PANAMA CITY, Fla. (WMBB) — With mental health awareness on the rise after Hurricane Michael, both students and staff are seeking help. Now, Bay District Schools are sharing just what those student wellness numbers look like.
Since the beginning of this school year, the district has recorded 201 Baker Acts. Under Florida’s Baker Act a person showing signs of mental disorder can be involuntarily committed for 72 hours.
With school staff and administrators trained in youth mental health first aid, they look for signs such as withdrawal, aggressive behavior, mood swings and lack of appetite.
“Because of all the training and professional development that we’ve pushed into the schools, our staff are more alert and more aware of the signs and indicators of when our students are at risk for such mental health issues. So we are better prepared to respond to those situations,” said Student Services Director, Kara Mulkusky.
Similar to Baker Acts, the district has had high numbers of community care referrals.
“The district is at a total of 848 community of care referrals. Those are referrals of mental health services that come from the schools. Our school-based problem-solving team can refer a student in need of mental health services or it can be a family or parent request,” said Mulkusky.

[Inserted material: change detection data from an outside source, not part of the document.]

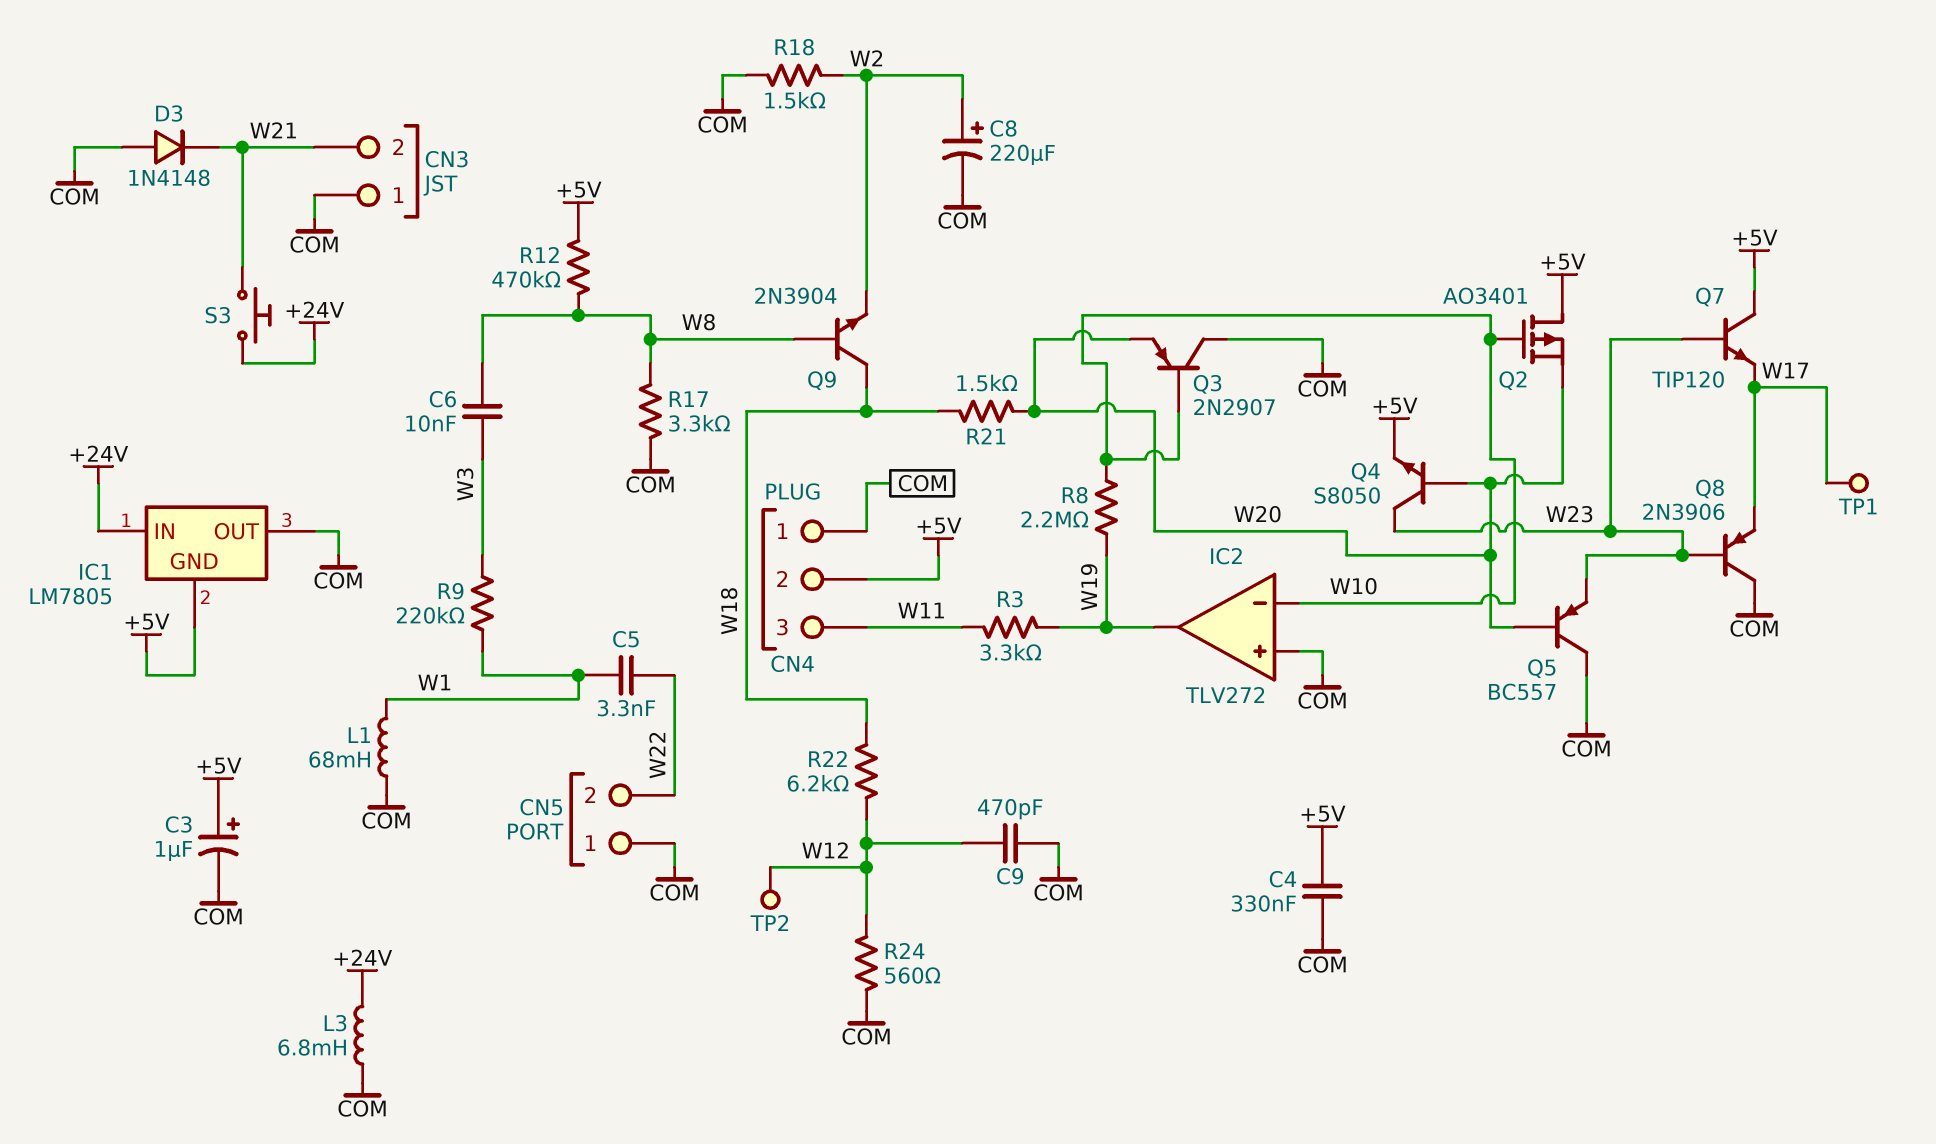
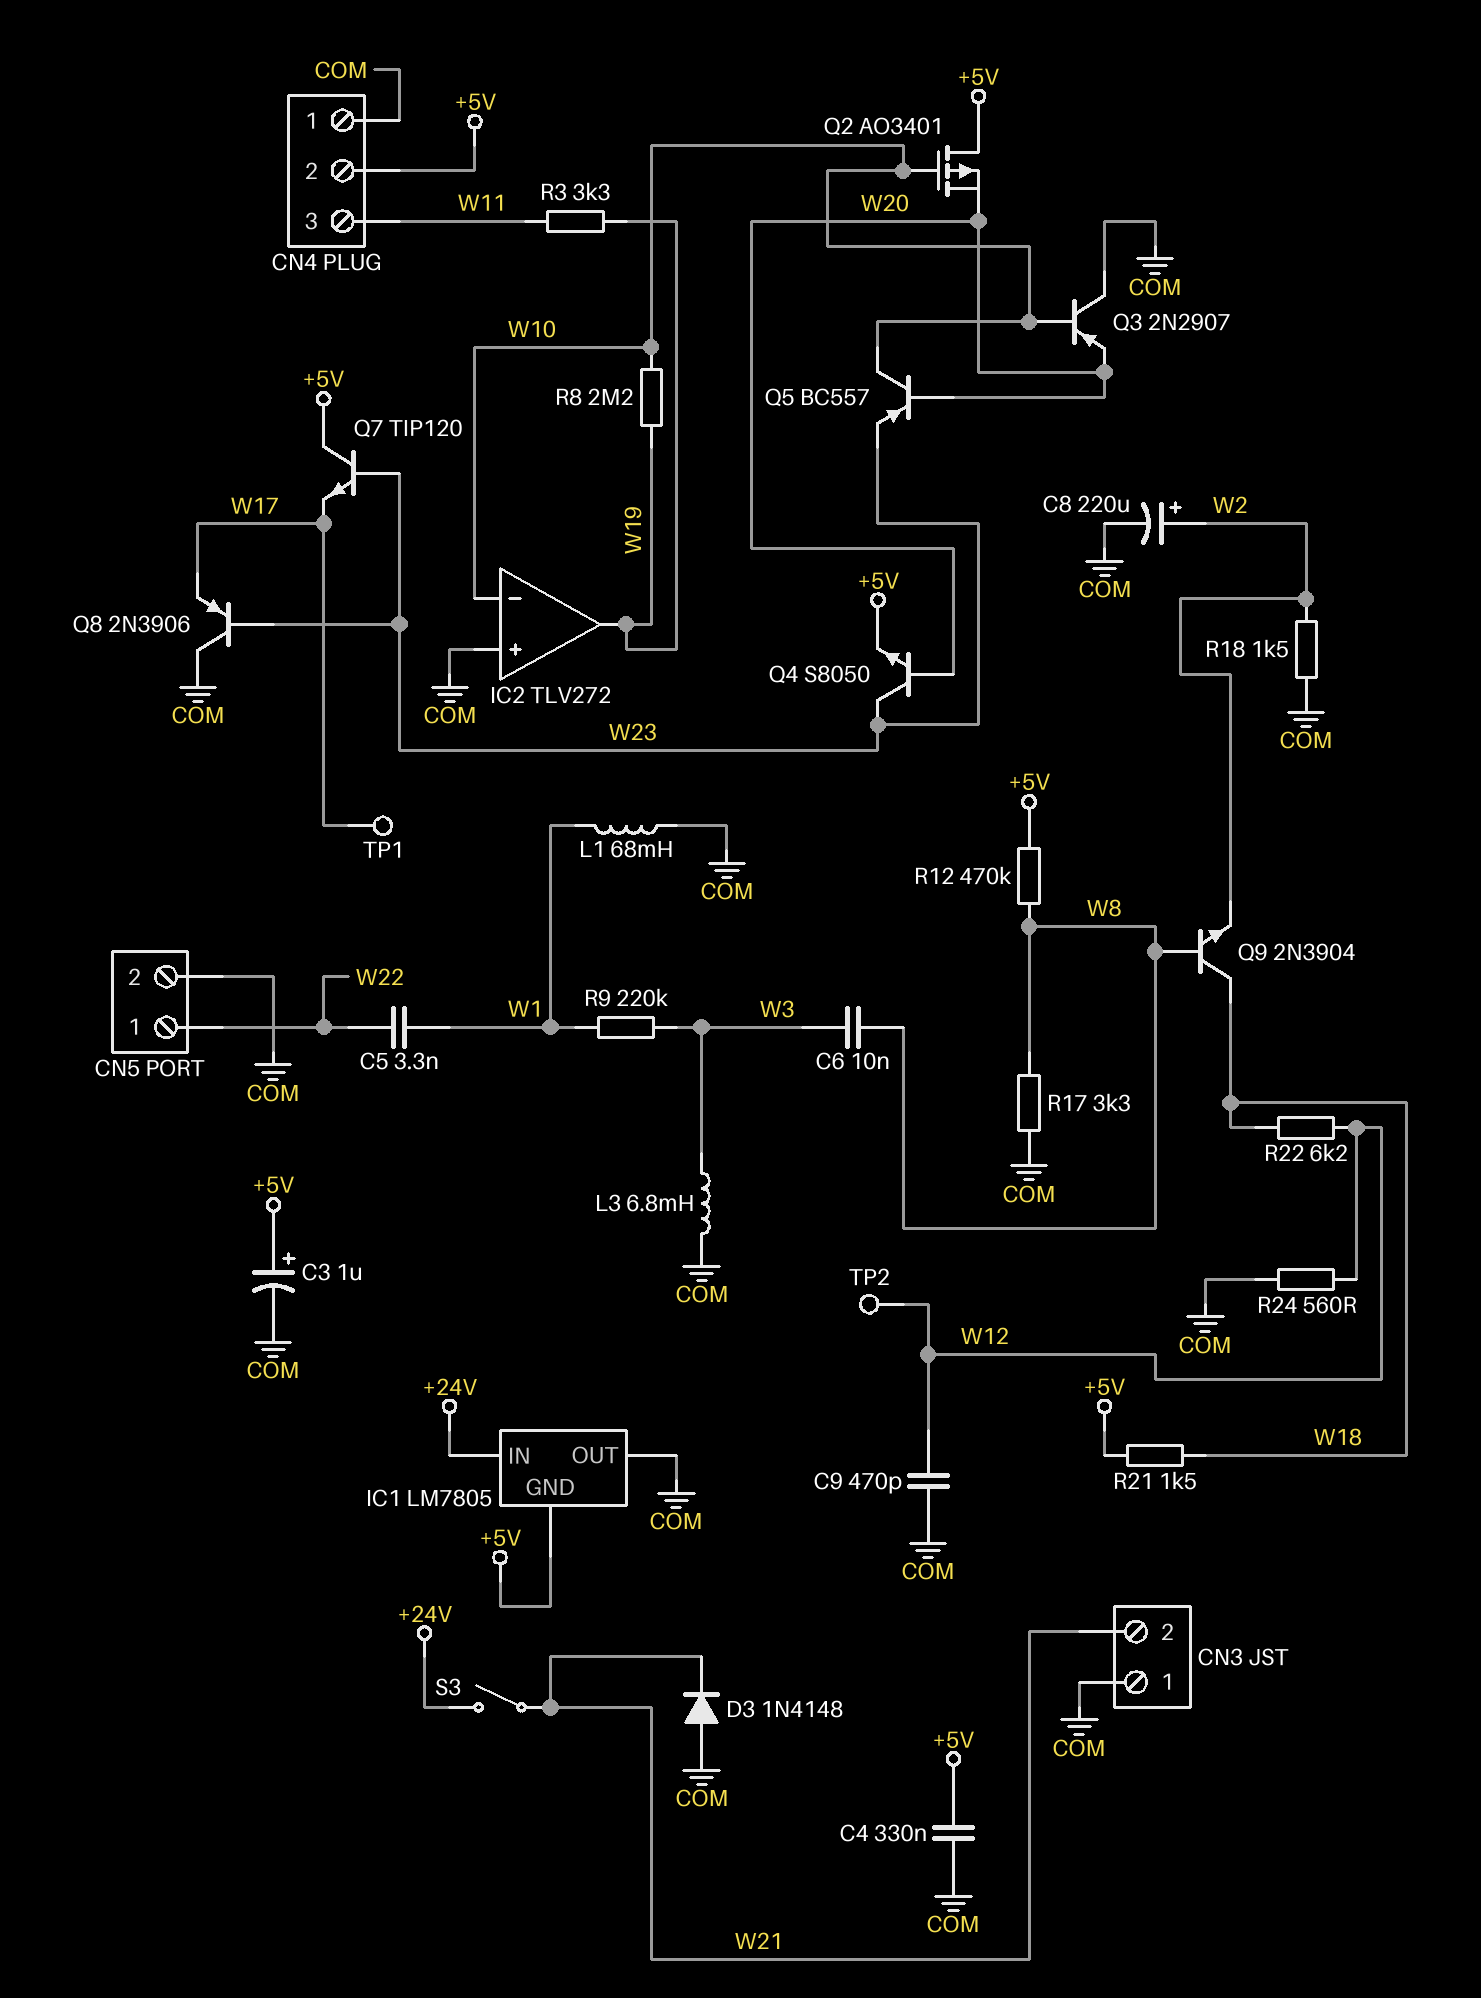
CN5 pin 1: COM -> W22
CN5 pin 2: W22 -> COM
L3: 6.8mH (+24V, COM) -> 6.8mH (COM, W3)
Q5: PNP BC557 (B W20, C COM, E W23) -> PNP BC557 (B W20, C W10, E W23)
R21: 1.5k (W18, W20) -> 1.5k (+5V, W18)
S3: button (+24V, W21) -> switch (+24V, W21)

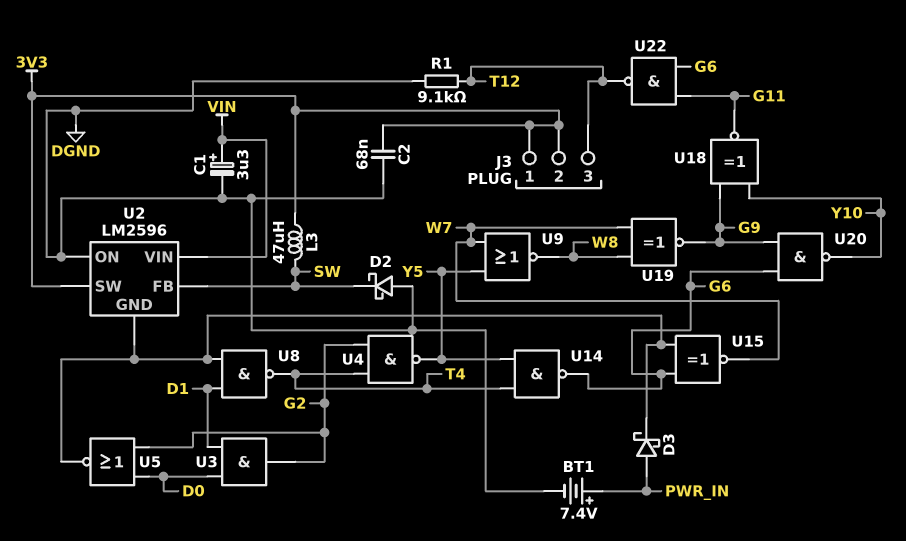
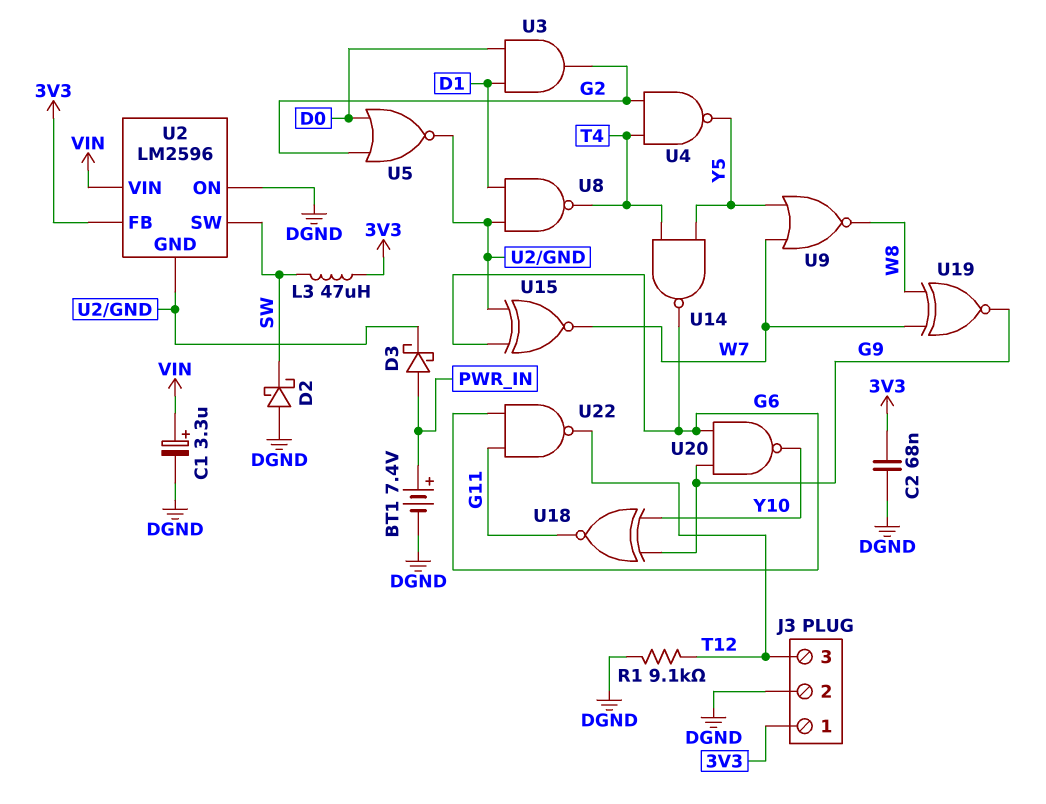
J3 pin 2: 3V3 -> DGND
U2 pin FB: SW -> 3V3
U2 pin SW: 3V3 -> SW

From there, staff works with the family to pair the students with a mental health provider. But, there were issues before the hurricane.
“We had populations of students who were experiencing trauma, depression, anxiety well before the storm, and that it has since significantly increased since after Hurricane Michael. And even though we are this far out we know that those issues are still very much real,” said Mulkusky.
Student services staff say they are fortunate to be equipped with lots of resources to help those in need of mental health assistance.
Bay District Schools says they will continue their work to make sure all students and staff get the support and services they need.